WORK REQUEST: Lines below containing the word "added" should be copied out.

***** DATA EXTRACTS

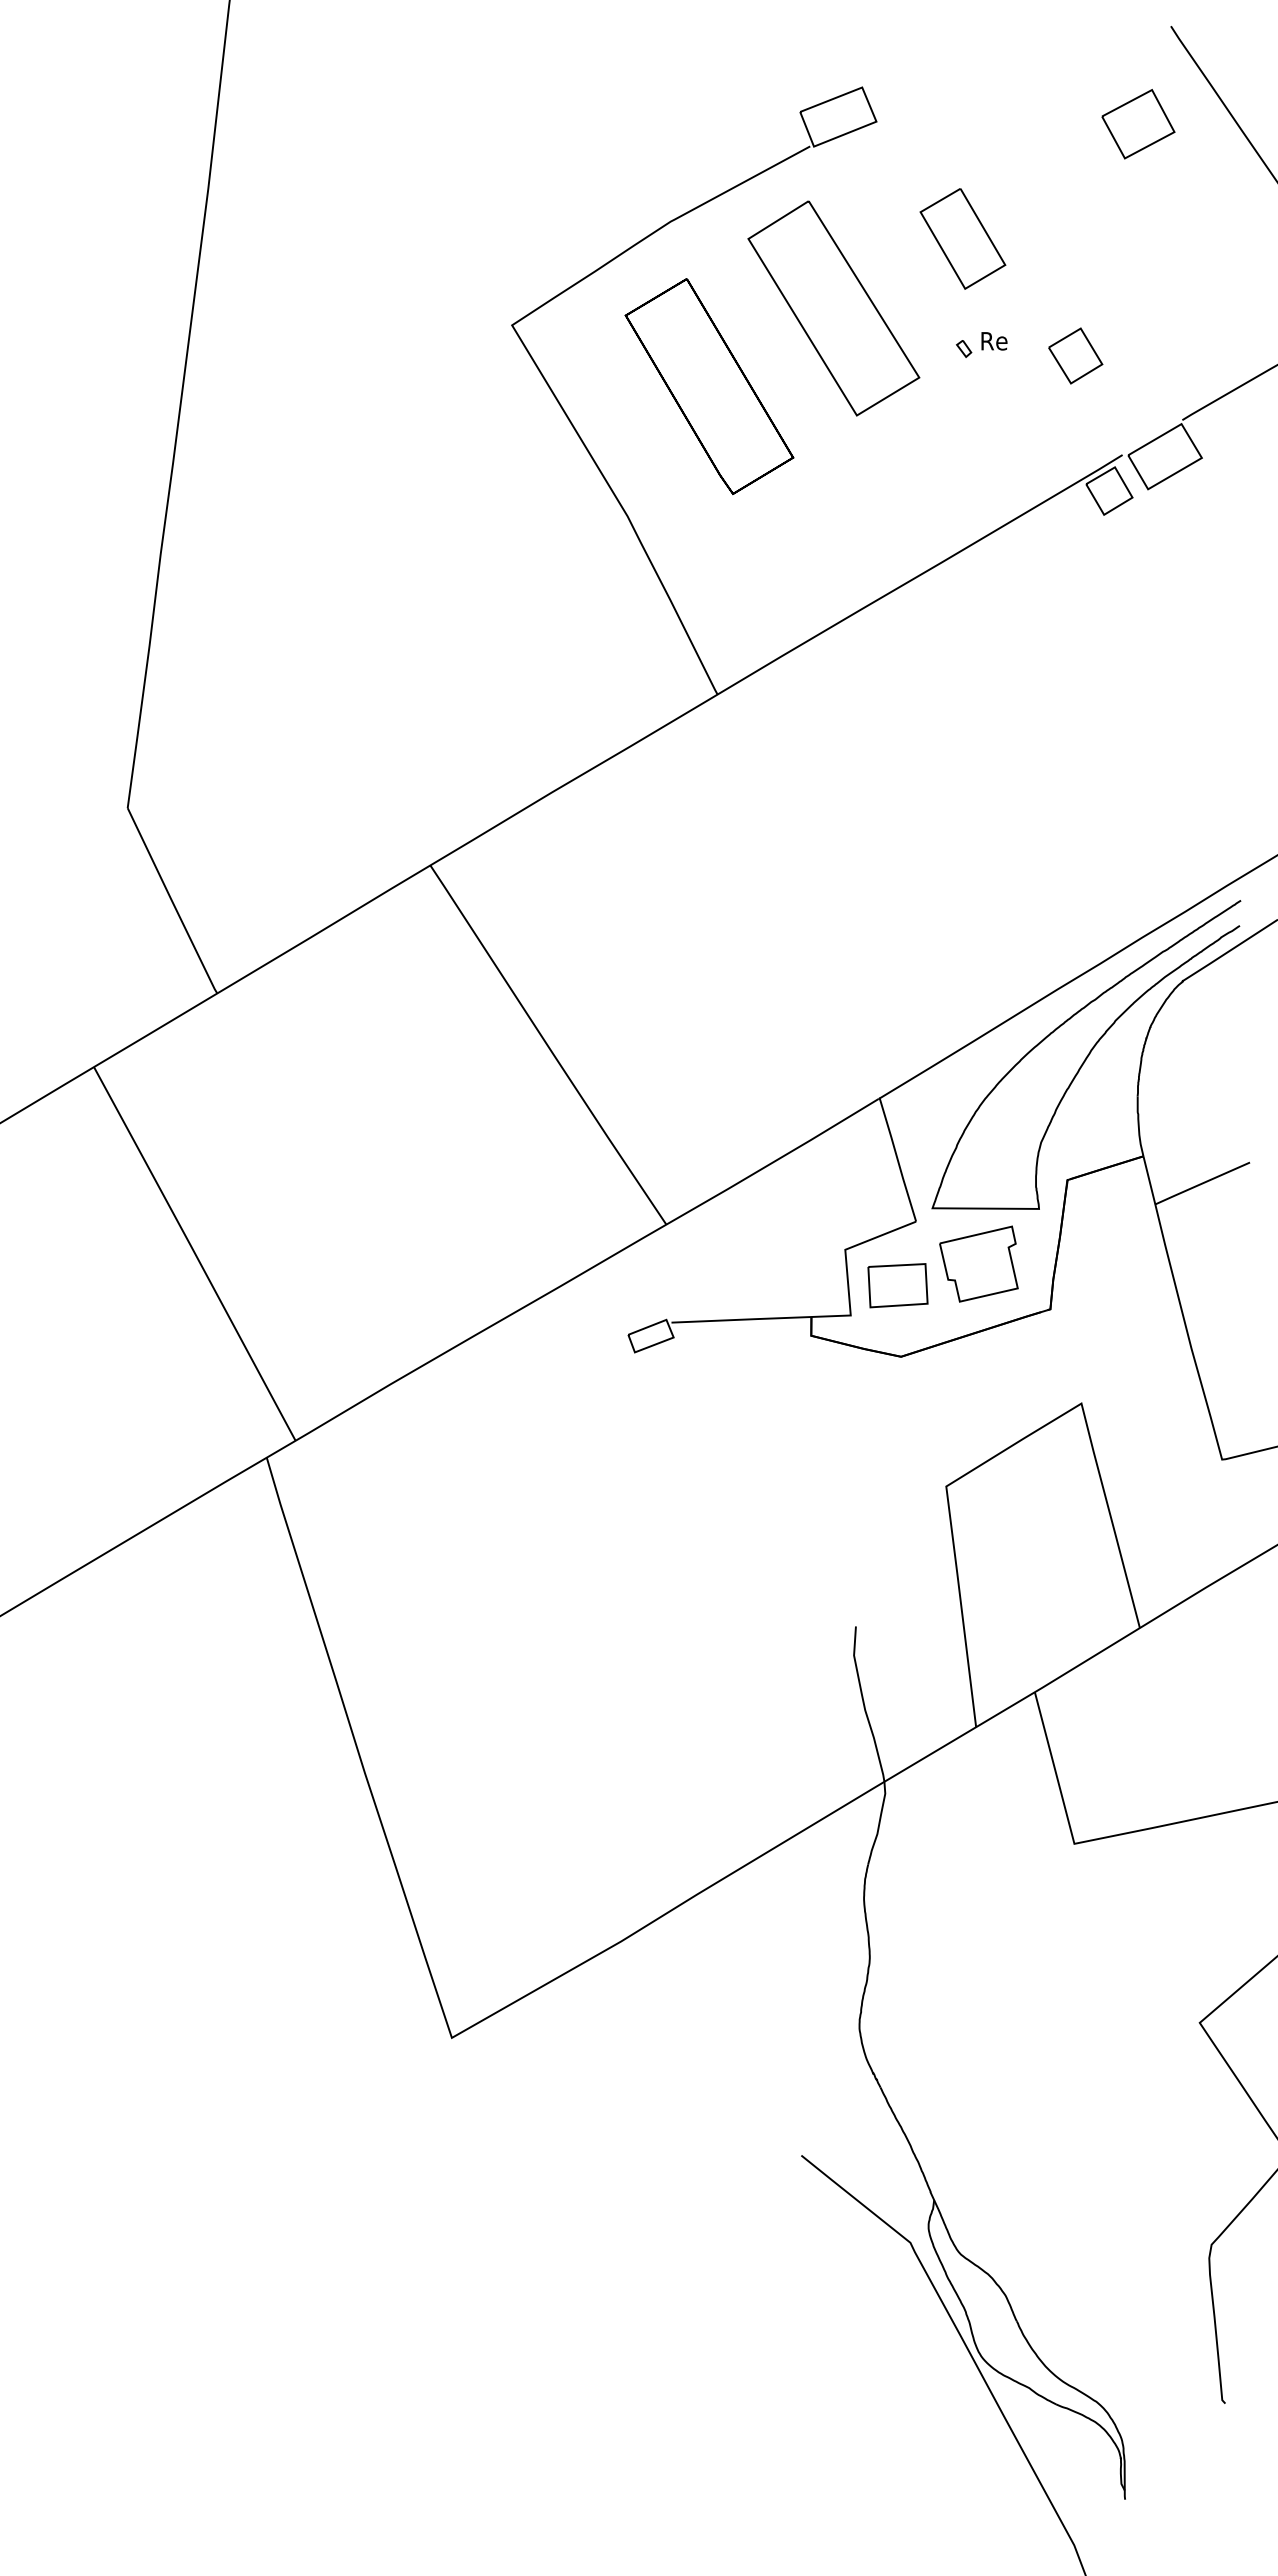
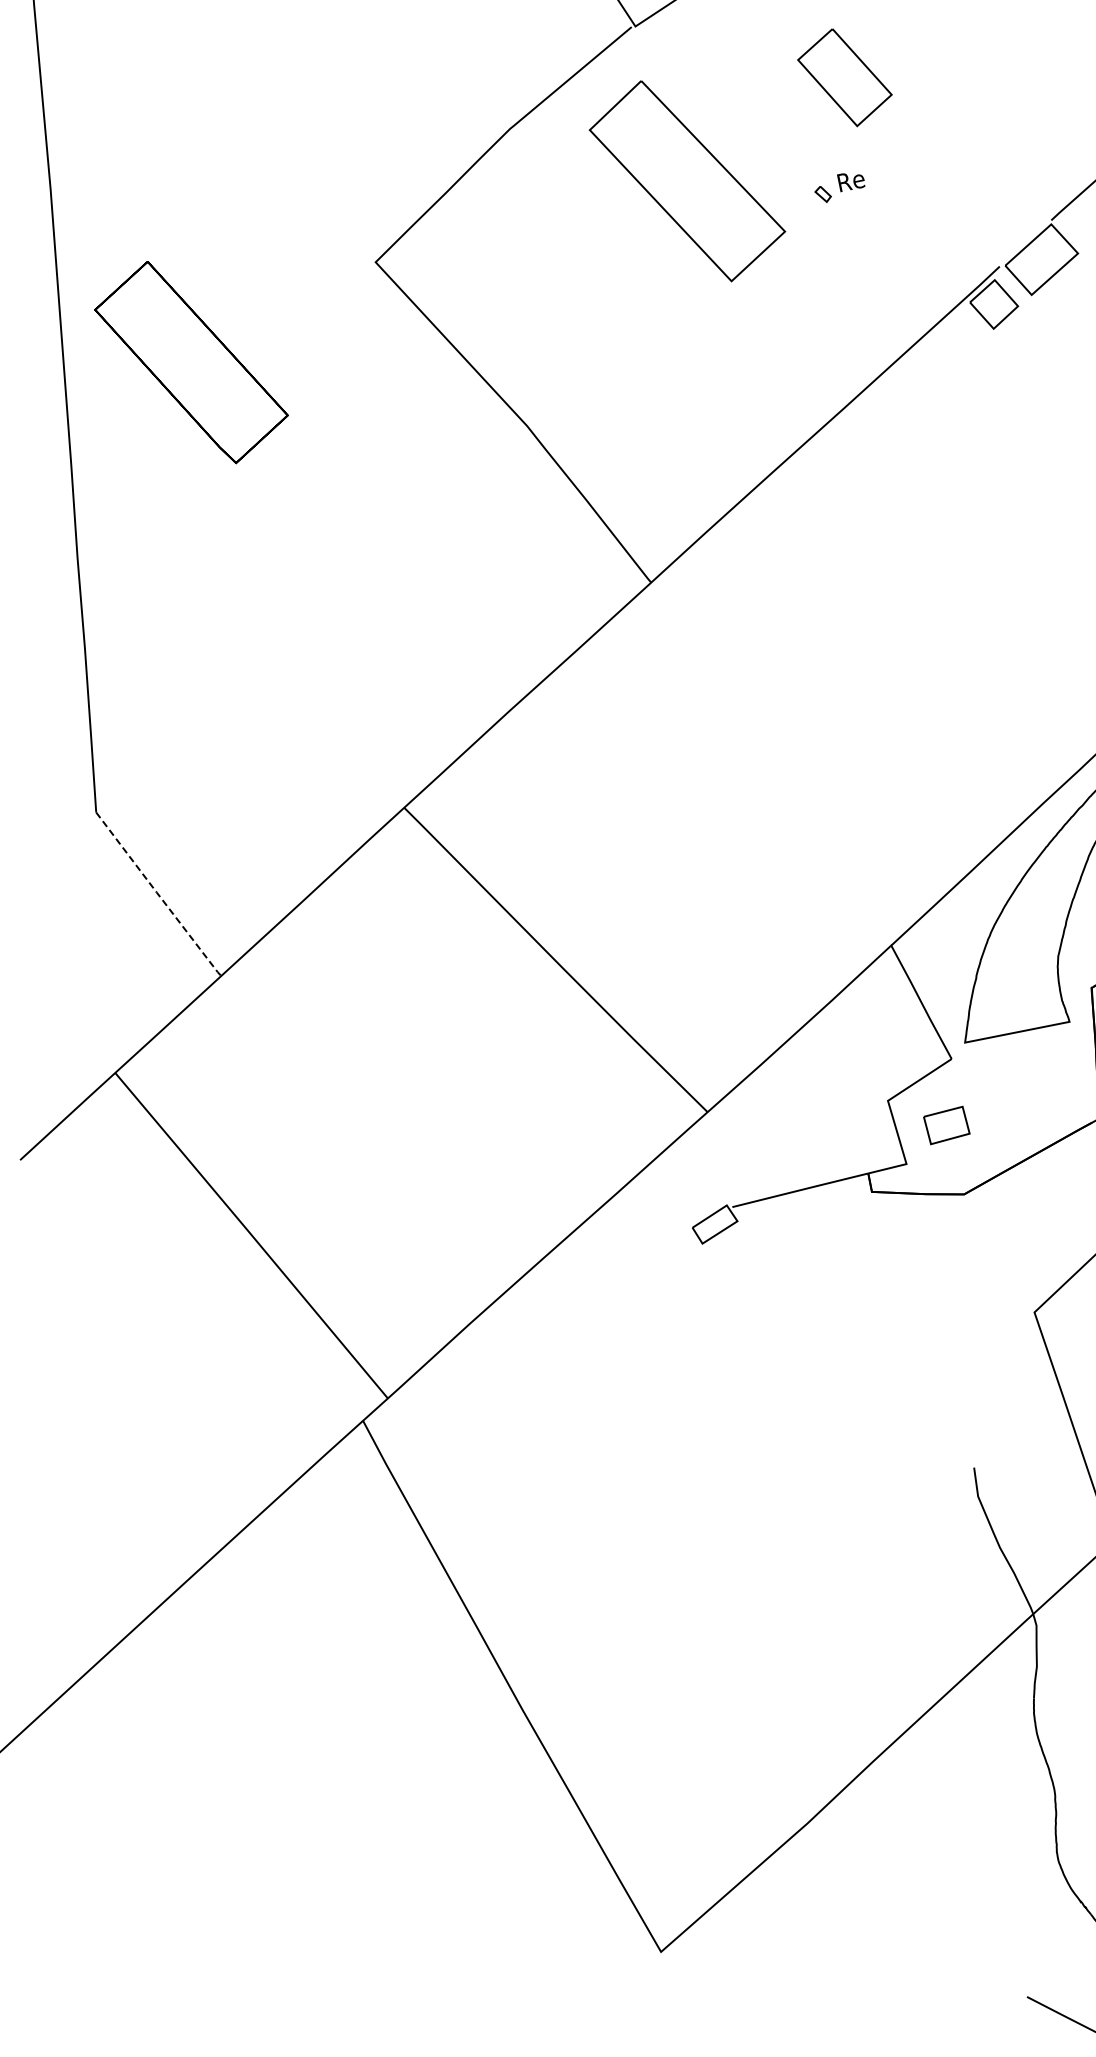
part: (962, 238) -> (844, 77), moved
part: (1075, 355) -> (933, 178), removed
part: (709, 386) -> (191, 362), moved
line: (172, 901) -> (158, 894), solid -> dashed
part: (978, 1263) -> (1021, 1087), removed
part: (897, 1285) -> (946, 1125), size x0.7

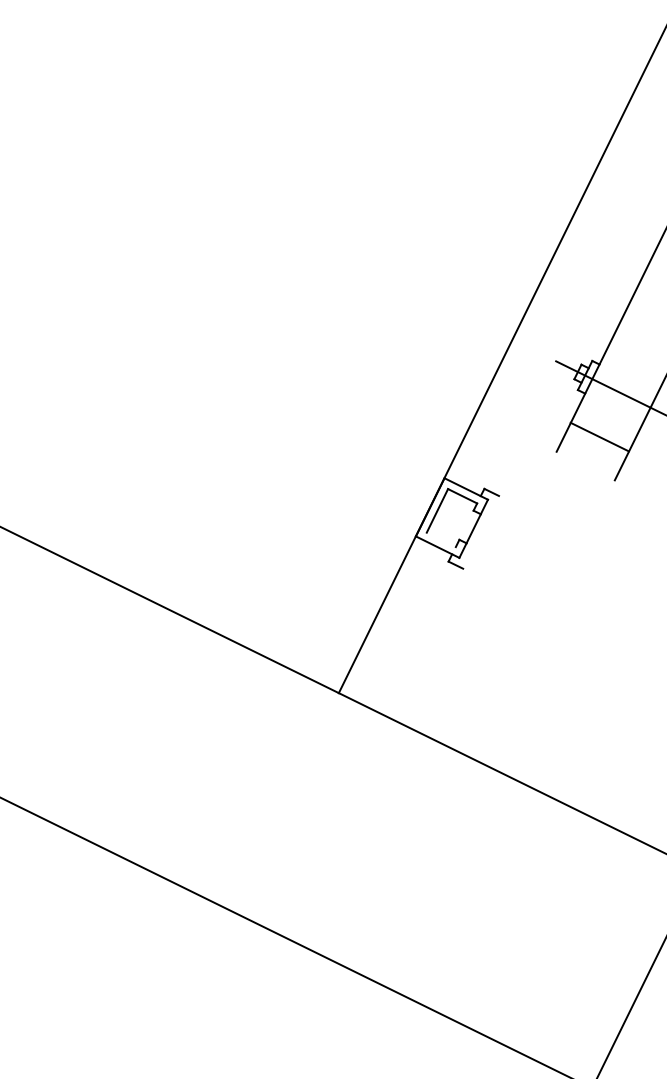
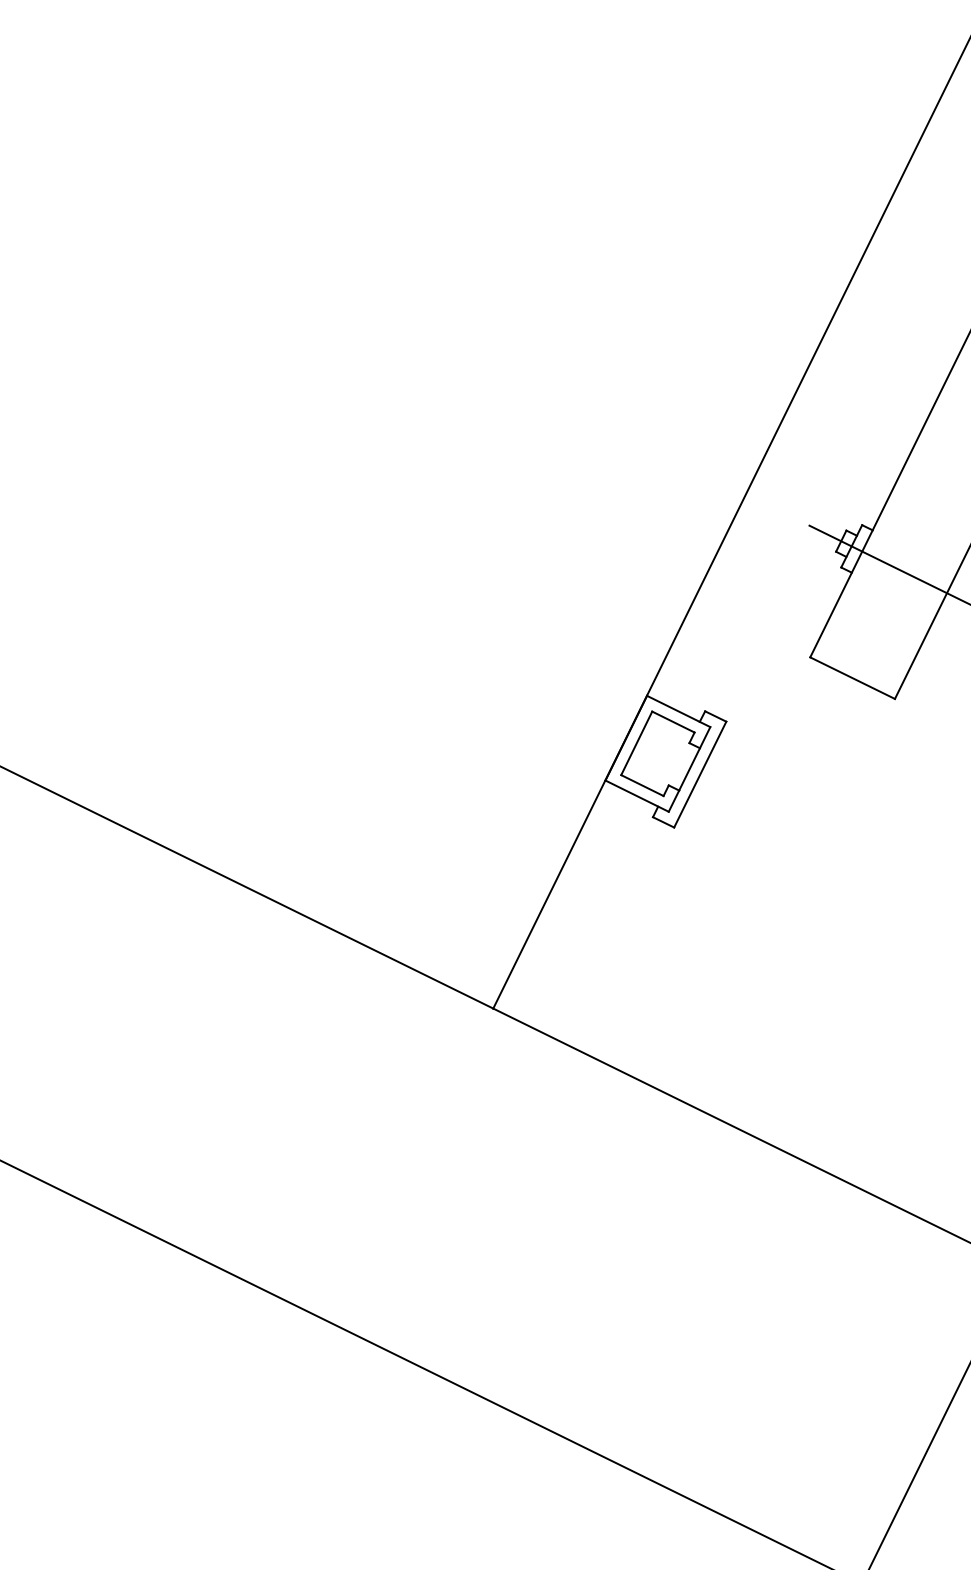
line: (599, 436) -> (852, 677), moved
line: (480, 531) -> (699, 773), added
line: (440, 539) -> (641, 785), added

**********

TASK OUTPUT:
line: (480, 531) -> (699, 773), added
line: (440, 539) -> (641, 785), added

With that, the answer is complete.